January 14, 2016 - 6:22 pm
Fitch Ratings Service tossed some cold water on plans by several casino companies to separate their properties in real estate investment trusts.
The New York-based bond rating service, in a report to investors Thursday, warned the financial returns might not be as lucrative as once expected. Inherent conflict can surface between the separate business interests of the divided companies — one that operates the resorts and the other owns the real estate and buildings associated with the properties.
“Fitch does not believe gaming companies are well-suited for operating company/property company structures,” the ratings service’s chief gaming analyst, Alex Bumazhny, wrote in the report, “What Investors Want to Know – The State of REITization.”
Bumazhny said the long-term lease agreements signed between the operating and property companies can become a cause of concern, “given the industry’s cyclicality and substantial (capital expenditure) needs.”
Three companies — MGM Resorts International, Pinnacle Entertainment and Caesars Entertainment Corp. — are in the process of separating all or a portion of their casinos into REIT structures. The model was first accomplished by Penn National Gaming in 2013, when the company spun off Gaming and Leisure Partners as a separate public company, which took ownership of 21 of Penn’s 29 racetracks and casinos.
REITs don’t pay federal income taxes but are required to distribute at least 90 percent of their taxable earnings to shareholders.
Bumazhny warned that fewer companies, including several outside the casino industry, are exploring REIT transactions because GLPI has seen its stock value decline 30 percent from its 52-week high in mid-2015. Also, recent Internal Revenue Service guidance and the passage of the Protecting Americans from Tax Hikes Act of 2015, changed the Penn-GLPI model.
In an interview, Bumazhny said Macy’s Inc. was planning a REIT spinoff similar to Penn-GLPI but halted the process because of the IRS changes.
“GLPI’s shares traded really well in the first year,” Bumazhny said.
The three gaming companies now involved in the REIT process are taking different paths that don’t require IRS approval.
MGM Resorts is creating MGM Growth Properties that will initially own the real estate and buildings for 10 MGM developments, including seven properties on the Strip. The company plans to retain a 70 percent ownership in the REIT.
Pinnacle is selling 14 of its casinos to GLPI for $4.75 billion and will lease back the resorts through a 10-year lease agreement.

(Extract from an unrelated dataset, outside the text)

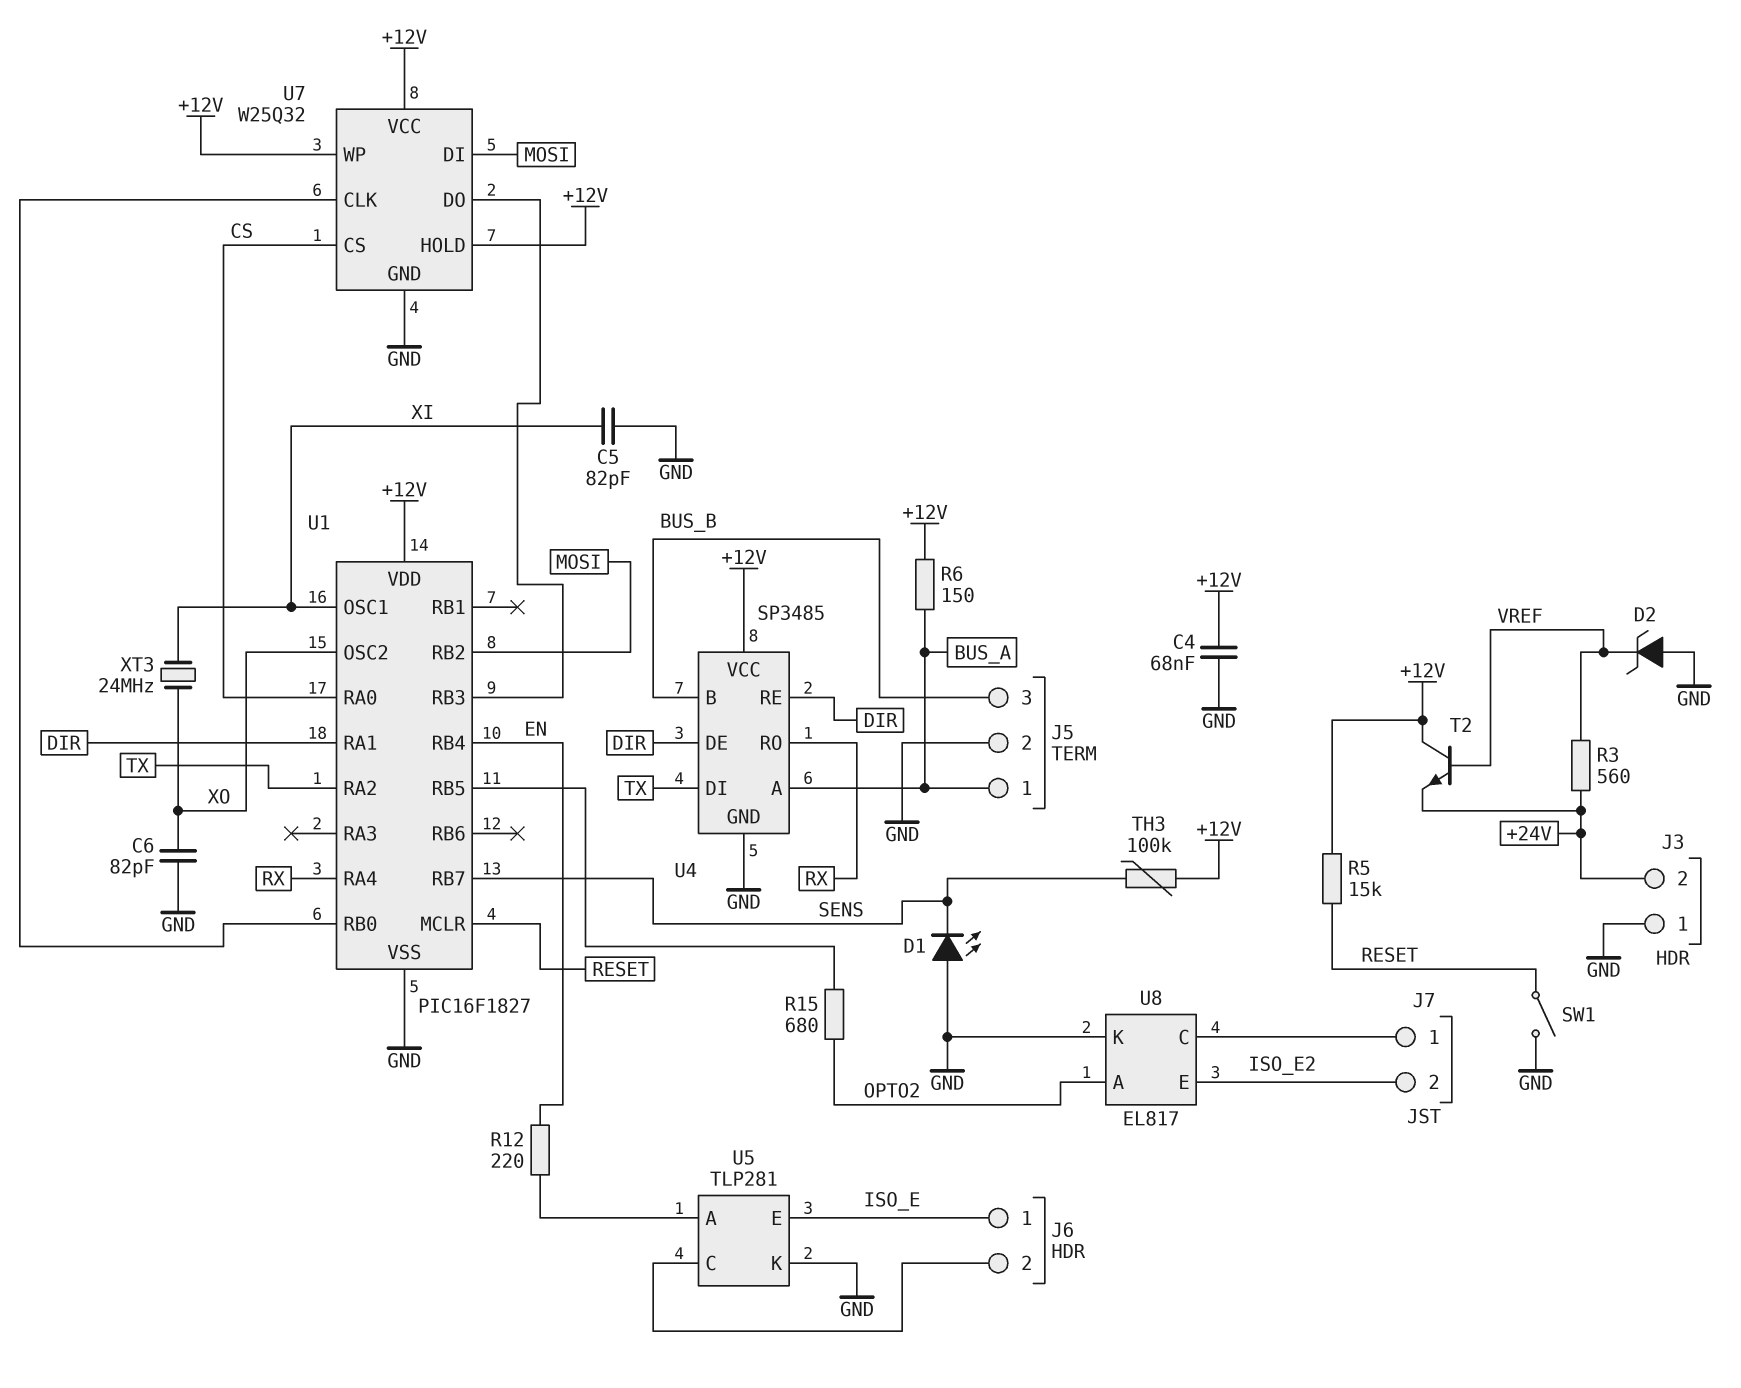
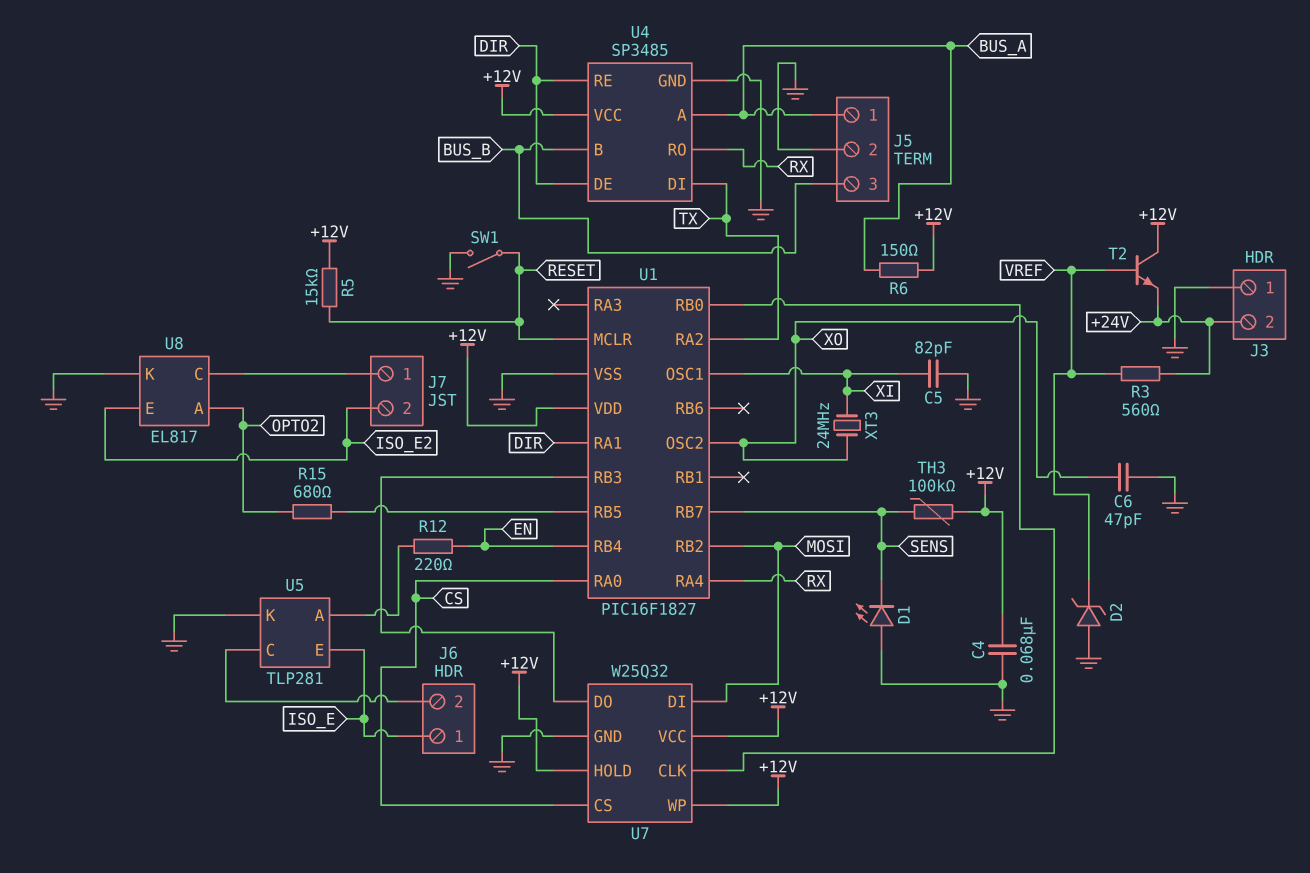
C6: 82pF (GND, XO) -> 47pF (GND, XO)

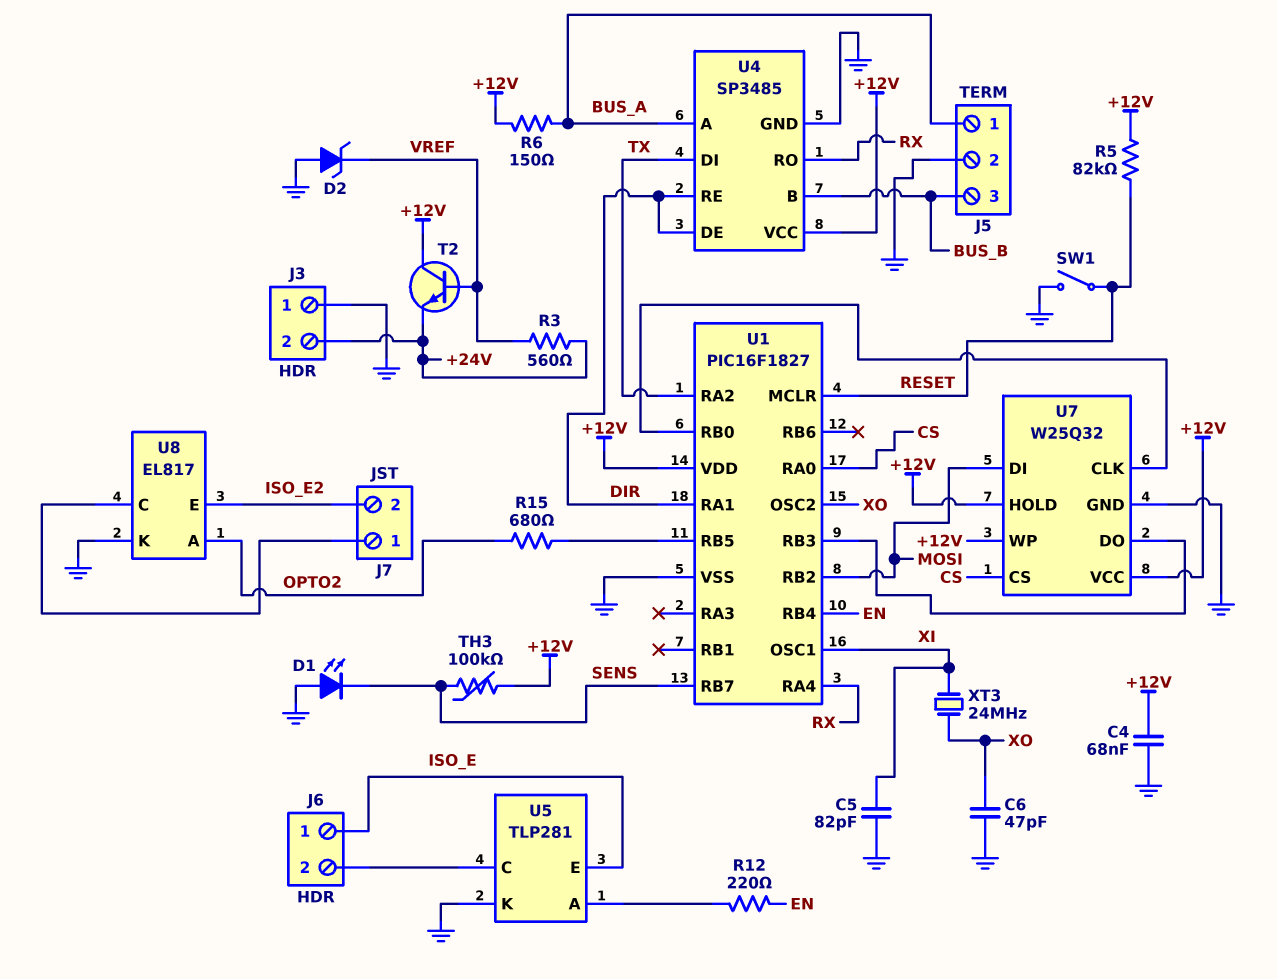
R5: 15k (+12V, RESET) -> 82k (+12V, RESET)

Caesars is seeking bankruptcy court approval to place some two dozen casinos operated by its Caesars Entertainment Operating Co., into a REIT with the division still managing the resorts. Caesars Palace is the only Strip property that is part of CEOC.
Bumazhny said the MGM concept was a better move because the company will still have control of the REIT.
“Fitch also maintained MGM’s outlook as positive following its REIT transaction,” Bumazhny said. “MGM’s main credit group will retain the majority of the new REIT, reduce debt and retain two premium assets, the Bellagio and MGM Grand Las Vegas.”
He said other companies, such as Macy’s, are taking a long look at the MGM model.
The Caesars REIT structure follows the MGM model in the sense that the company will still have an ownership stake in the CEOC property company, although the percentage hasn’t been determined. CEOC hopes to eliminate $10 billion of its $19.6 billion debt through the REIT, which is the key element of the Chapter 11 reorganization.
Bumazhny said Pinnacle’s deal with GLPI was simply “a sale of assets. It’s more of a merger and acquisition.”
Pinnacle will continue operating its casinos but GLPI has ran into trouble in the past year trying to find management companies willing to operate any additional properties the REIT acquires. GLPI still hasn’t named an operator for the Meadows Racetrack casino near Pittsburgh, which the company is acquiring from Las Vegas-based Cannery Casinos.
“Gaming companies have heavy maintenance capital expenditures, and that can run into trouble with the property side,” he said.
In its report, Fitch expressed similar concerns about REITs covering retail businesses, but said the structure was “less problematic” for restaurant companies.